Tribunal judiciaire de Mesnil-Amelot, le 9 octobre 2025, n°25/04018

Le tribunal judiciaire du Mesnil-Amelot, le 9 octobre 2025, statue sur une demande de prolongation de rétention administrative et un recours concomitant. L’autorité administrative requiert la prolongation de la rétention d’un étranger faisant l’objet d’une mesure d’éloignement. L’intéressé conteste son placement et soulève l’irrégularité de la procédure, notamment l’absence de pièces sur son interpellation. Le juge, après jonction des procédures, déclare la requête préfectorale irrecevable et la procédure irrégulière, ordonnant la libération de l’étranger.

Le contrôle strict des pièces justificatives de la requête

L’exigence de pièces justificatives utiles pour l’examen du juge. L’article R. 743-2 du CESEDA impose que la requête administrative soit accompagnée de toutes pièces justificatives utiles. Le texte ne les définit pas expressément, hormis la copie du registre de rétention. La jurisprudence précise qu’il s’agit des pièces nécessaires à l’appréciation par le magistrat des éléments de fait et de droit. « Il appartient au juge de rechercher si les pièces justificatives utiles sont jointes à la requête, même en l’absence de contestation » (1re Civ., 14 mars 2018, n° 17-17.328). Cette exigence garantit un contrôle effectif du juge des libertés. Elle fonde son pouvoir d’appréciation souverain sur la complétude du dossier.

La sanction de l’absence d’un document essentiel sur la privation de liberté. Le juge identifie comme pièce justificative utile le document établissant les conditions de l’interpellation. Ce document est crucial car il marque le début de la chaîne privative de liberté. « Le document propre à établir les conditions de l’interpellation ayant conduit au placement en garde à vue, préalable à une rétention administrative a été jugé comme une pièce justificative utile » (1re Civ., 14 mars 2018, n° 17-17.328). En l’espèce, le dossier ne contient aucun élément sur les circonstances de la prise en charge initiale. Cette carence entraîne l’irrecevabilité de la requête préfectorale, sans examen des autres moyens.

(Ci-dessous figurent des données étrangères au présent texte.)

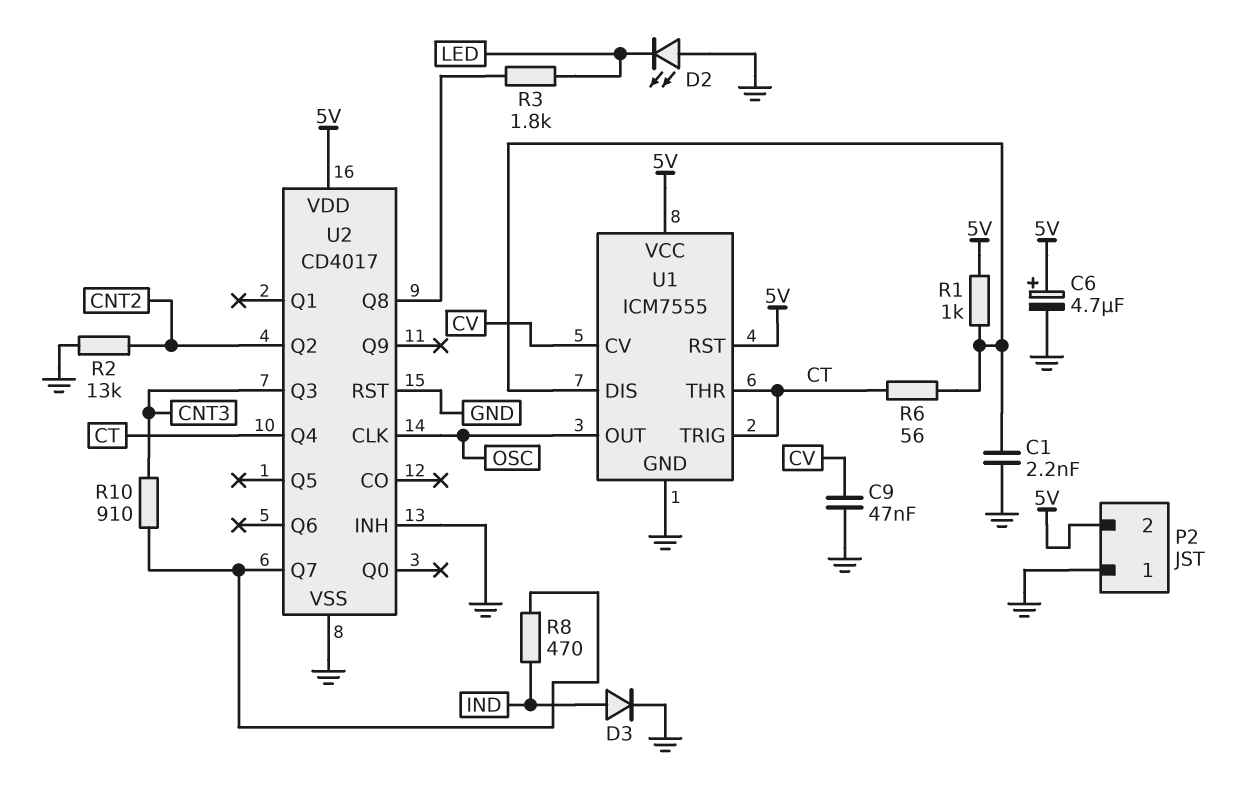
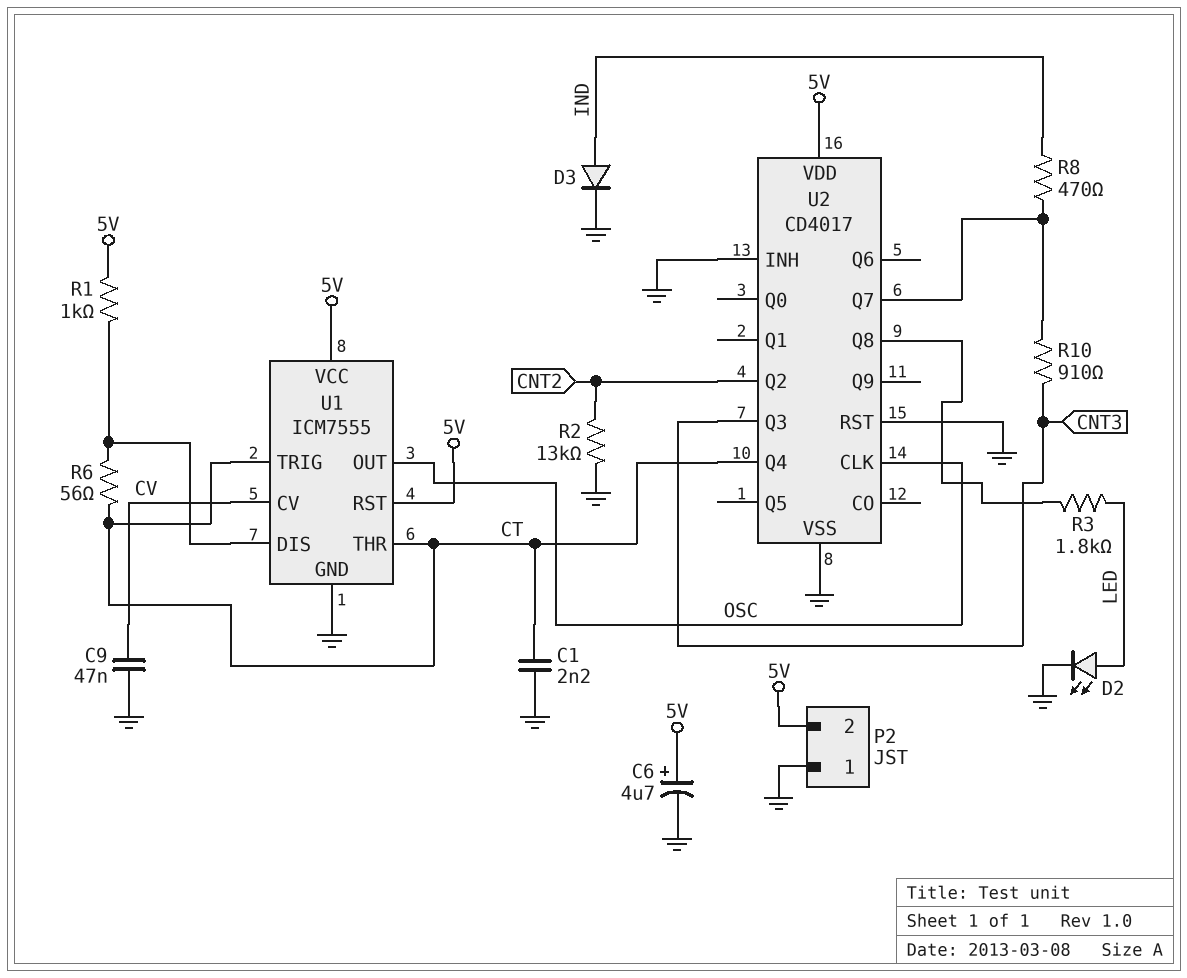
C1: 2.2nF (GND, U1/DIS) -> 2.2nF (CT, GND)
D2: LED (A GND, K LED) -> LED (A LED, K GND)

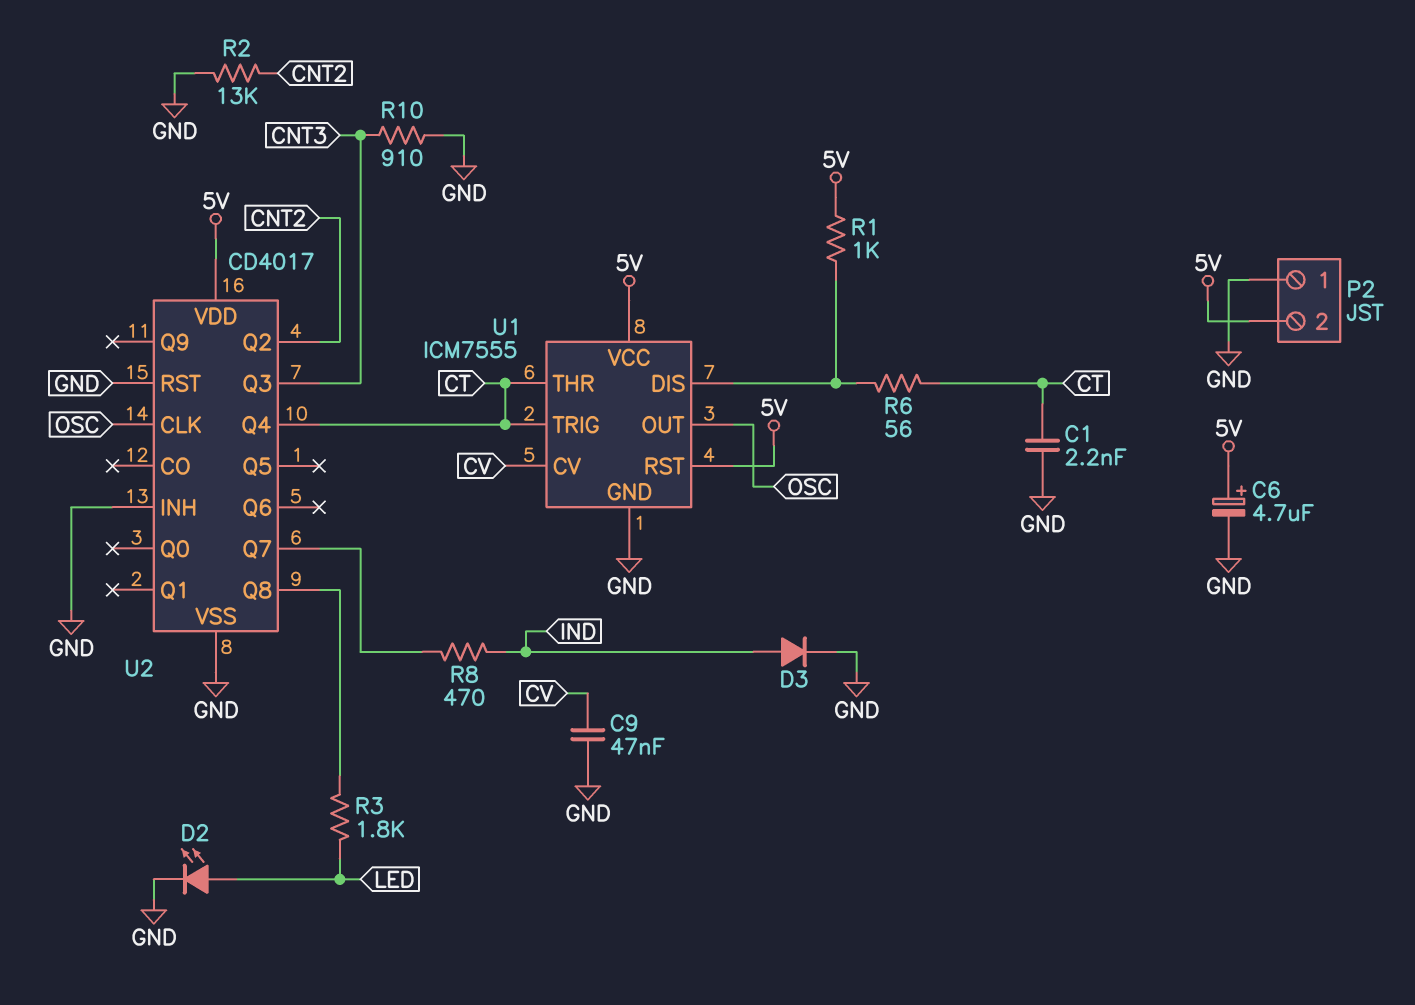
R10: 910 (CNT3, U2/Q7) -> 910 (CNT3, GND)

La conséquence procédurale : l’irrecevabilité et la fin de la rétention

L’irrecevabilité de la requête administrative comme sanction immédiate. Le défaut de production d’une pièce justificative utile rend la requête irrecevable. Le juge ne peut suppléer cette absence par une communication à l’audience, sauf impossibilité justifiée. « Il ne peut être suppléé à l’absence du dépôt de pièces justificatives utiles par leur seule communication à l’audience » (1re Civ., 6 juin 2012, n° 11-30.185). Cette solution protège les droits de la défense et le contradictoire. Elle assure que le juge statue sur un dossier complet dès le début de l’instance.

La libération de l’étranger et la préservation du rôle du juge des libertés. La déclaration d’irrecevabilité entraîne la fin de la procédure de prolongation. Le juge ordonne la remise en liberté sans examiner le fond du recours. Cette décision affirme la nature substantielle du contrôle des pièces justificatives. Elle rappelle que le juge est le gardien de la légalité de toute privation de liberté. Son office s’exerce prioritairement sur la régularité formelle de la procédure. La solution renforce ainsi les garanties procédurales entourant la rétention administrative.